It's safe to say that COVID changed almost everything in some way. Restaurants gave way to take-out, Vegas gave way to online casino play, in-store shopping gave way to online shopping. And real football game attendence gave way to the rise of Fantasy Football.
Even during the darkest days of COVID football game cancellations, fantasy football aficionados never wavered in their dedication to their games. For over a year, fantasy football enthusiasts zoomed their drafts, expanded their rosters, migrated from individual QBs and Kickers to the team use, used more flexibility on their rosters, developed practice squads, opened up first come, first service pickups for as late as 90 minutes before gametime and created average point rules and total points leagues in order to keep going.
Now that things are returning to some semblance of “normal”, fantasy football players are focusing on incorporating some of the hard-learned lessons of the pandemic era into their games while adding in new insights in their quests to be the best in their fantasy league. Some thoughts include:
Skill Vs. Luck
Remember that fantasy football is a combination of luck and skill. You can’t rely totally on either element but rather on the way that the two elements combine to give the player a competitive edge in the competition. If you ignore either one of these factors, you’ll be disappointed.
Fantasy football is an involved, complex and intricate game that demands that you understand the game before you jump in to start playing. Even if you were a casual observer in the past, you can’t really be competitive until you learn and understand the game thoroughly. In addition to attending as many games as you can or watching games on TV with good commentaries, you can join online communities where you’ll find data about wins, losses, injuries and, most importantly for fantasy players, predictions for the weeks to come.
It’s worth your time to watch other fantasy players on YouTube. These tutorials are extremely important in understanding how to play and win.
Just as having the right mindset is vital for football players in order to succeed in their gameplay, it’s also important that fantasy players pay attention to their own state of mind so that they can perform optimally.

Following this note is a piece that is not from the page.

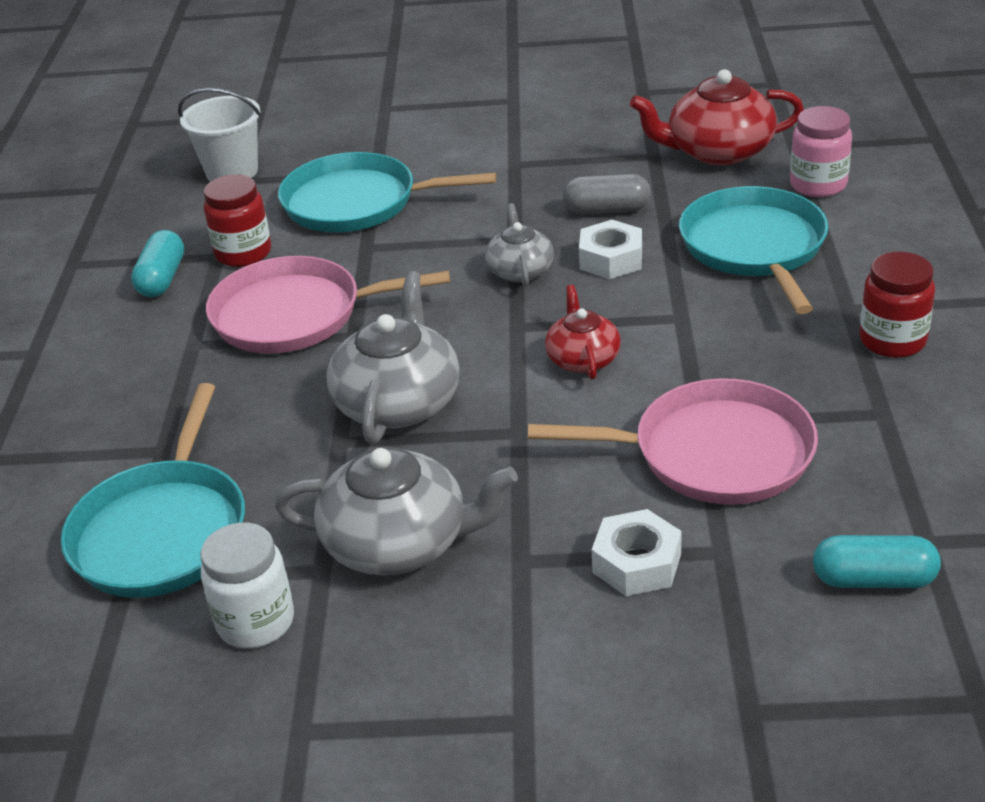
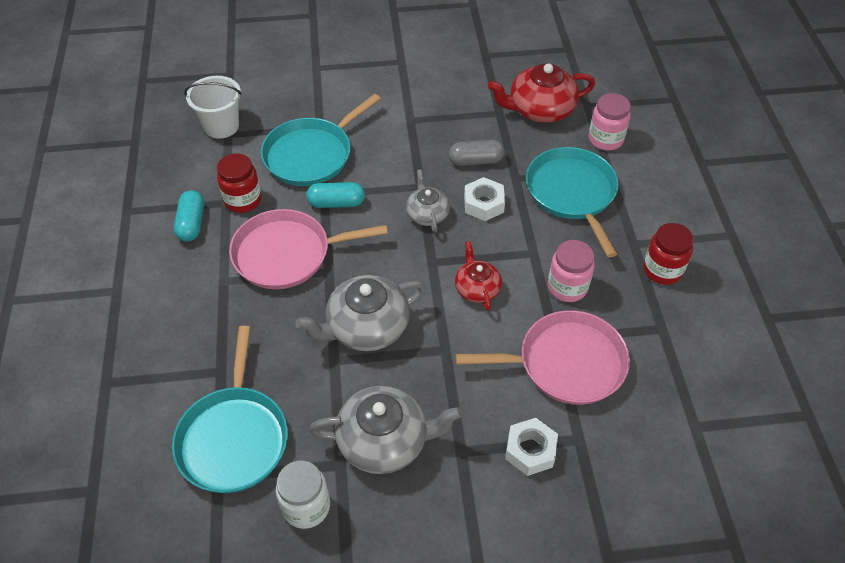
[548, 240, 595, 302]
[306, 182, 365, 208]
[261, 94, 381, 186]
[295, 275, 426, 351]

The ability to remain calm is, above all, the most essential element for a successful fantasy football competitor. You simply can’t get nervous if your team isn’t performing as you had hoped. You must remain confident in your abilities and your choices. Don’t lose your cool if a player gets injured and keep abreast of what is happening throughout the league. You can’t do more than that.
Your biggest asset is your analytical abilities because that will be the key to your ability to formulate a winning strategy. This is where you work on your demeanor – by analyzing the various aspects of the game, you’ll become more adept at predicting the various outcomes. Not only will this allow you to remain calm and focused on the task but you’ll slowly improve your own overall playing strategy.
Every team owner has his or her own strategies for fantasy football but there have been some strategies that have been proven to be more effective than others. Everyone recognizes the importance of paying attention to injured players but in the heat of the moment, it can be forgotten.
That’s a big no-no. When you are drafting your team, the first thing that you should do should be to check which players are being fielded with injuries. If you draft a player who ends up being benched the entire season, you’re finished. Many successful fantasy players have learned to draft their running backs early and hold off on drafting the quarterbacks.
Another tactic that many competitors find to work is to focus on players who seem as though they will be able to accumulate points throughout the season. Don’t put all your eggs in the baskets of the star players but prepare for tough competition via a strong team effort.
As with any activity, if you lose your sense of perspective, your mental health can be adversely affected by playing too much fantasy football.
A recent survey by sports psychologists at Nottingham Trent University determined that playing too much fantasy football can result in low mood and anxiety. The study, carried out with 2000 subjects, determined that, while most players’ health was unaffected, participants who didn’t monitor their game time could find themselves suffering from sadness, anger, tiredness, low self-esteem and frustration.
“High engagement players” were the most at-risk for these mood swings including those who played for more than 45 minutes a day, spent more than 2 hours a day thinking about fantasy football or were engaged in more than an hour of research every day.
According to Dr Luke Wilkins, professor of sport and exercise psychology, "While it's positive that only a minority report mental health issues in relation to their fantasy football, it is concerning that higher levels of engagement appear to increase the likelihood of experiencing issues with mood and anxiety and seem to be having a negative impact on players' lives….Fantasy football is unwinnable for the vast majority that play and it is possible that the more a person is invested, the more negatively impacted they will be when they 'lose'."
Wilkins said that he would like to see players themselves do more to monitor the amount of time being dedicated to the game.